Alegadamente, tal iniciativa decorre
de “um compromisso que o povo de Cabo Verde tem para com a sua cidade capital”
(?), conforme se exprimiu recentemente o primeiro-ministro, pelo que lhe serão
atribuídos recursos financeiros especiais inerentes ao estatuto em causa, a juntarem-se aos privilégios
de ser a capital de Cabo Verde e àquilo que por lei compete aos municípios em
geral. Acresce que o presidente da câmara será equiparado a ministro e é
previsível a equipa de vereação veja também melhorado o seu estatuto. Portanto como podemos concluir o que está em
causa é um Estatuto Especialíssimo, já que a Praia, capital de Cabo Verde aufere
já de Estatuto Especial, incluindo todos os benefícios políticos e económicos que
este estatuto lhe confere. Este seria o presente perfeito oferecido aos
Fundamentalistas, que realizariam assim o mito do Grande Santiago quinhentista,
e a secundirização das restantes ilhas, desclassificando automaticamente a 2ª
cidade de Cabo Verde, Mindelo.
Recordemos que não obstante Cabo
Verde ser um país arquipelágio, todo aparelho do Estado, o essencial dos
recursos humanos, os serviços, as empresas, as actividades primárias e
secundárias, os financiamentos internacionais,
que antes, até há algumas décadas, estavam de certo modo dispersos pelo
arquipélago, nomeadamente em S. Vicente, estão hoje concentrados praticamente
ou exclusivamente na capital de Cabo Verde, fruto de uma política radical de concentração económica, social e cultural
de um país no seu centro.
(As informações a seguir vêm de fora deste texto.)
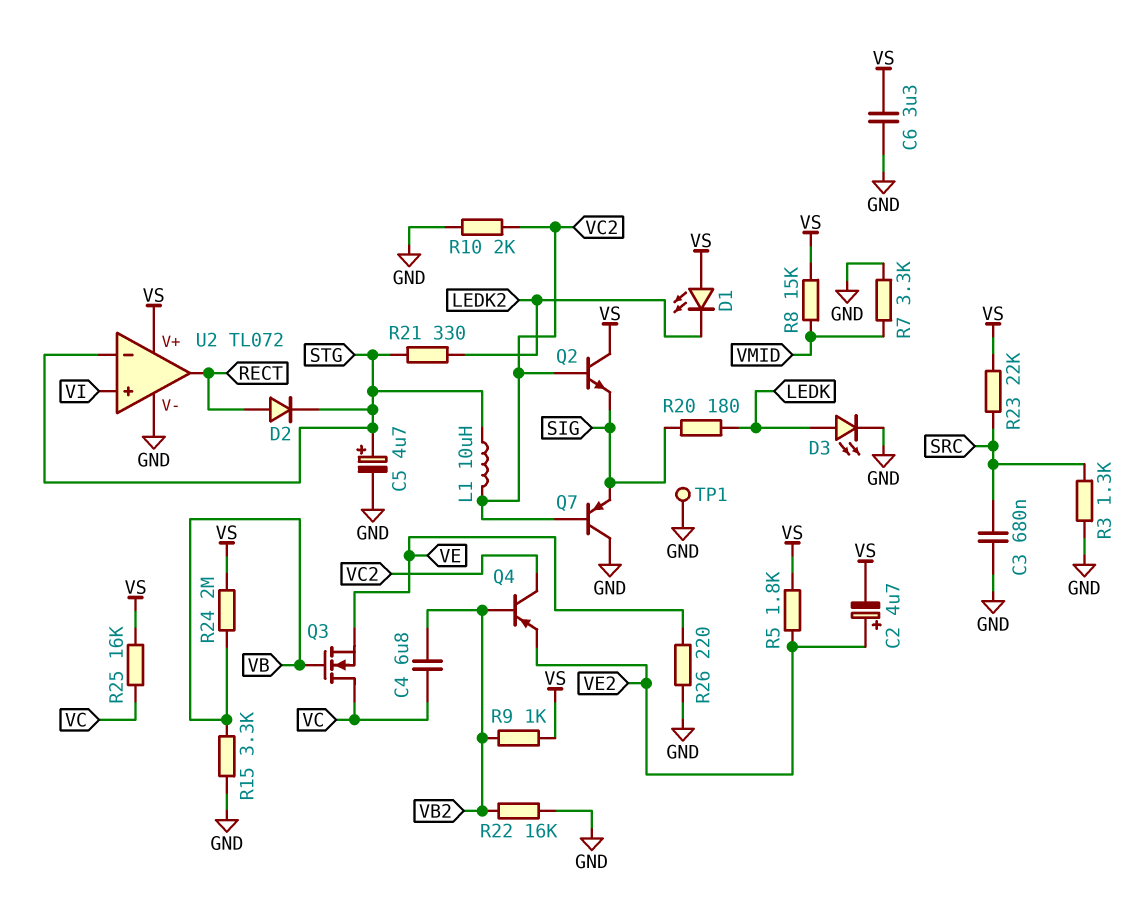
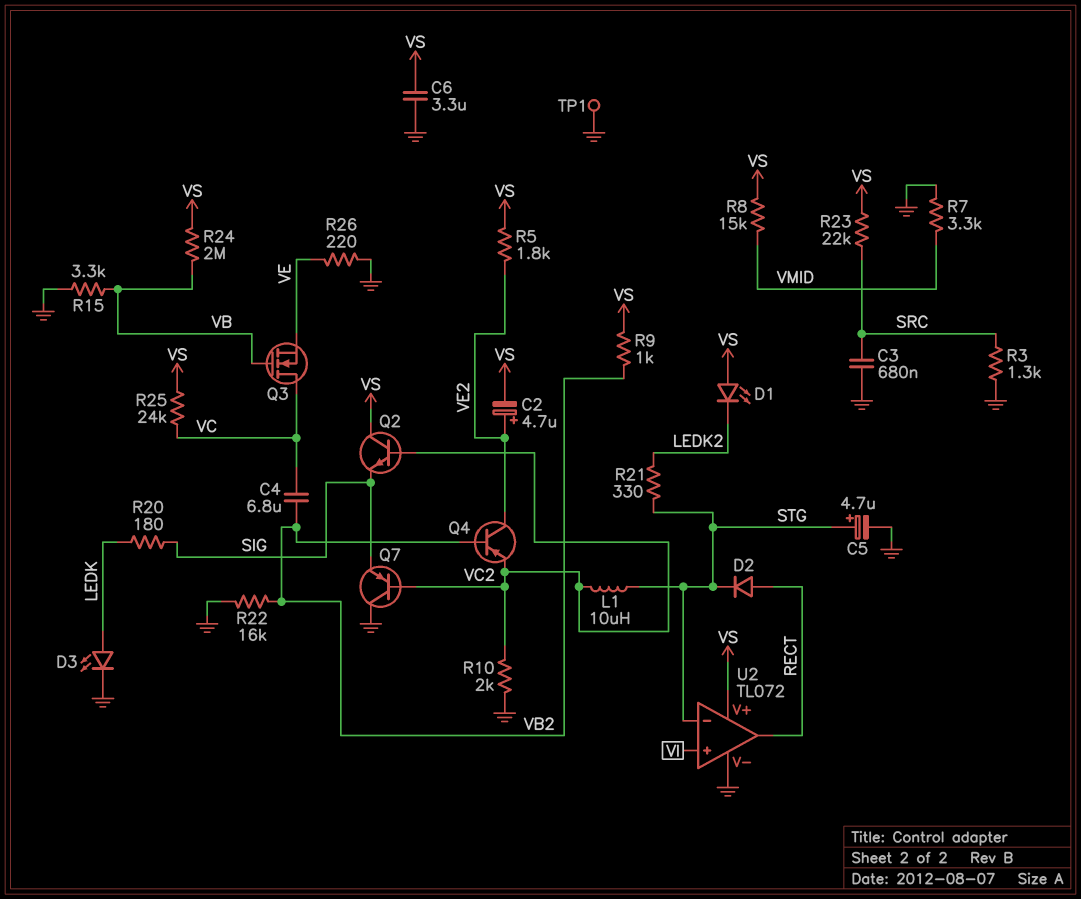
Q4: PNP (B VB2, C VC2, E VE2) -> PNP (B VB2, C VE2, E VC2)
R25: 16k (VC, VS) -> 24k (VC, VS)

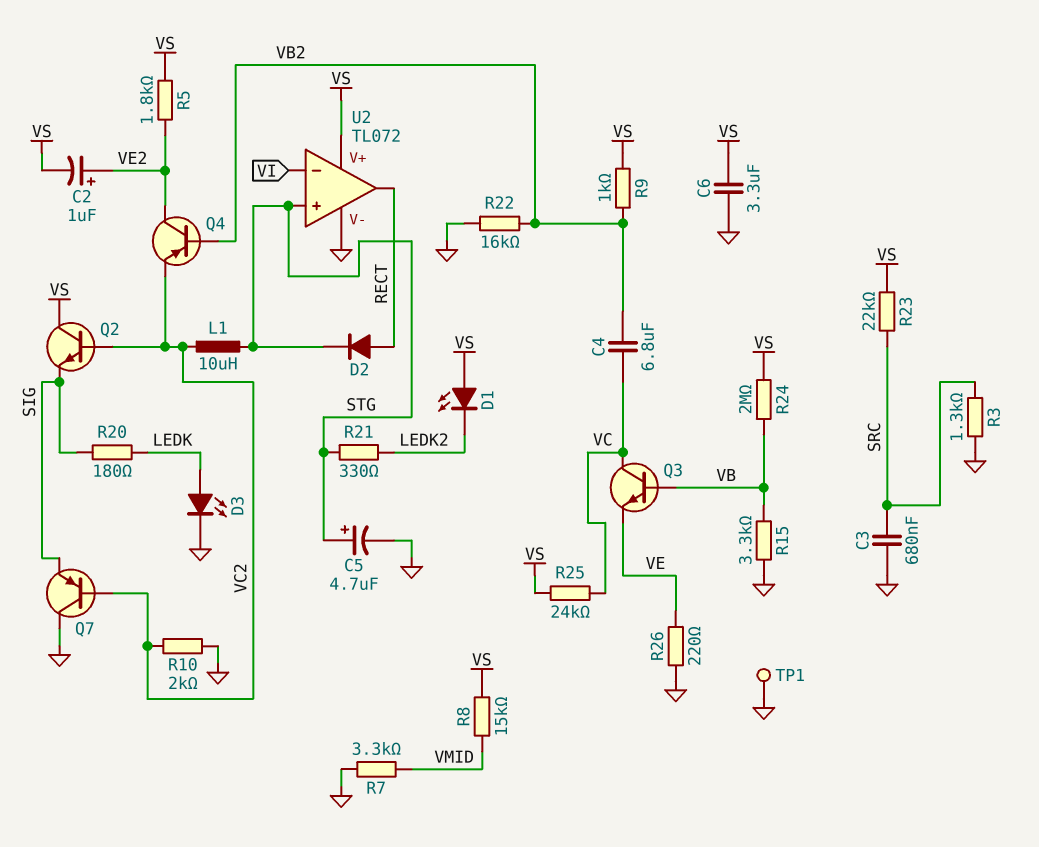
C2: 4.7uF (plus VE2, minus VS) -> 1uF (plus VE2, minus VS)
Q3: NMOS (G VB, D VC, S VE) -> NPN (B VB, C VC, E VE)
U2 pin in+: VI -> STG
U2 pin in-: STG -> VI

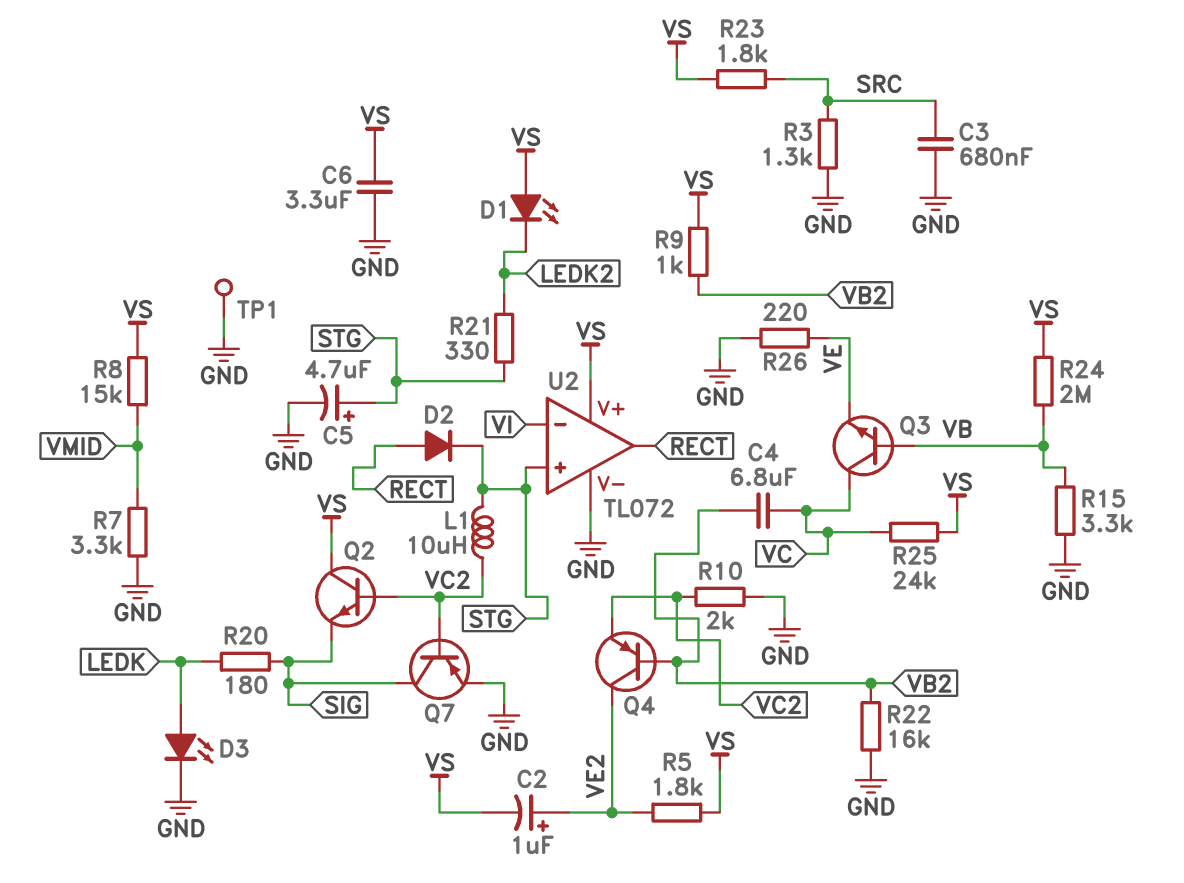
Q7: PNP (B VC2, C GND, E SIG) -> PNP (B VC2, C SIG, E GND)
R23: 22k (SRC, VS) -> 1.8k (SRC, VS)

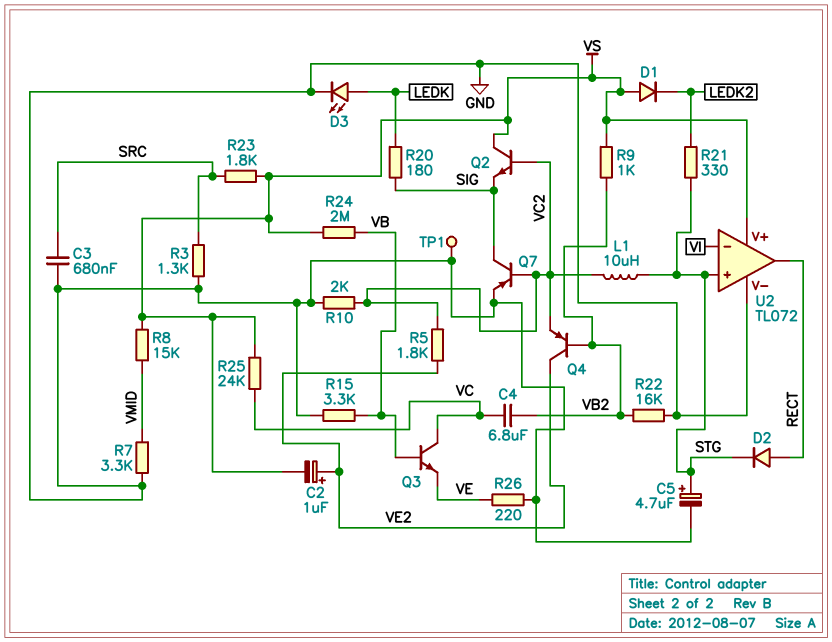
C6: 3.3uF (GND, VS) -> none
D1: LED (A VS, K LEDK2) -> diode (A VS, K LEDK2)
R5: 1.8k (VE2, VS) -> 1.8k (VC2, VE2)

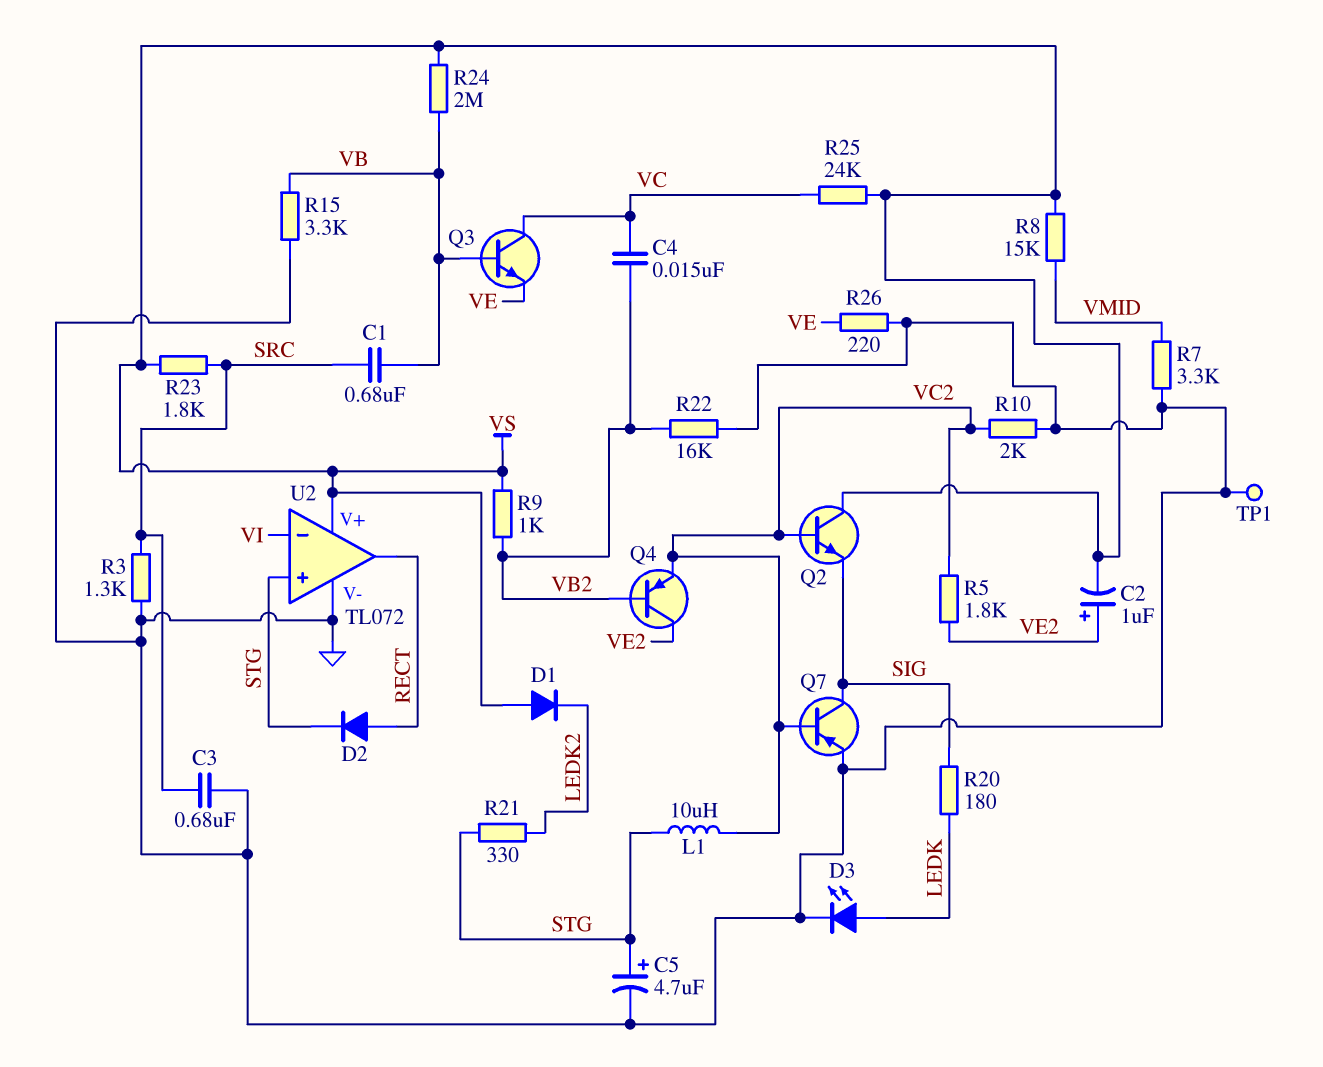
C1: none -> 680nF (SRC, VB)
C4: 6.8uF (VB2, VC) -> 15nF (VB2, VC)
A situação de orfandade que vive a 2ª cidade do país, à braços com
problemas estruturais e sociais, relacionados com situação de desemprego
crónico, resultantes da inexistência de perspectivas económicas, e vitíma do
centralismo e da burocracia estatal, reforça ainda mais o sentimento de
injustiça desta pretensão.
Como
é sabido o PAICV e o MPD estão de acordo para a aprovação do estatuto. Por
isso, não estranha que a posição do PAICV relativamente ao projecto de
Regionalização que o MPD propõe submeter, talvez, em 2017 (mas de certeza
depois da aprovação do estatuto para a capital), esteja envolto em mistério,
havendo até quem preveja que este partido se vá lavar as mãos deste processo,
como tem feito até agora, atirando as responsabilidade para o povo, através da
proposta de um hipotético referendo, de resultados imprevisíveis. O PAICV só é
corajoso e musculado quando está no poder!! Para além disso, sempre que os seus
interesses egoistas partidários estão em jogo esquiva-se das suas
responsabilidades. Não surpreende também que uma certa elite pensante, deputados
e políticos de S. Vicente, assim como os das restantes ilhas, a maior parte
deles residindo há décadas na capital, totalmente insensíveis e alheios aos
problemas das populações dos seus locais de origem, por questões de disciplina partidária,
obediência aos ditames da Praia e laços umbilicais, darão o seu aval a este
projecto iníquo.
Eduardo Oliveira, um observador
bastante atento às políticas do novo poder, acha mesmo espantoso que "... o estatuto seja um compromisso que o povo
de Cabo Verde tem para com a cidade capital." “o legislador ou
legisladores, ao fazerem constar no artigo 10 da Constituição, ponto 02, a
prerrogativa que concedeu este estatuto à Praia, legalizaram mais uma aldrabice
a que os povos das ilhas terão que se sujeitar, trabalhando para o bem-estar
dos habitantes desta ilha/cidade, que se orgulha dos privilégios que lhe foram
acordados desde a independência” e conclui "Eles comem tudo, eles comem
tudo, e não deixam nada".
Para Adriano Miranda “Deixa de ser um compromisso dos políticos da
Praia (juízes em causa própria) para ser do povo cabo-verdiano. Isto não deve
passar em branco porque tem foros de uma autêntica provocação e insulto ao povo
das outras ilhas”. Como vêem, o princípio da subsidiariedade, que é um dos que
devem presidir à descentralização, vai começar a ser aplicado é a favor da
Praia. Sim, logo de começo, porque depois pode não sobrar nada para as ilhas da
periferia. Compreendem agora a minha pouca fé no modelo região-ilha?” Por estas e outras
razões é que uma certa desconfiança paira sobre a questão da regionalização.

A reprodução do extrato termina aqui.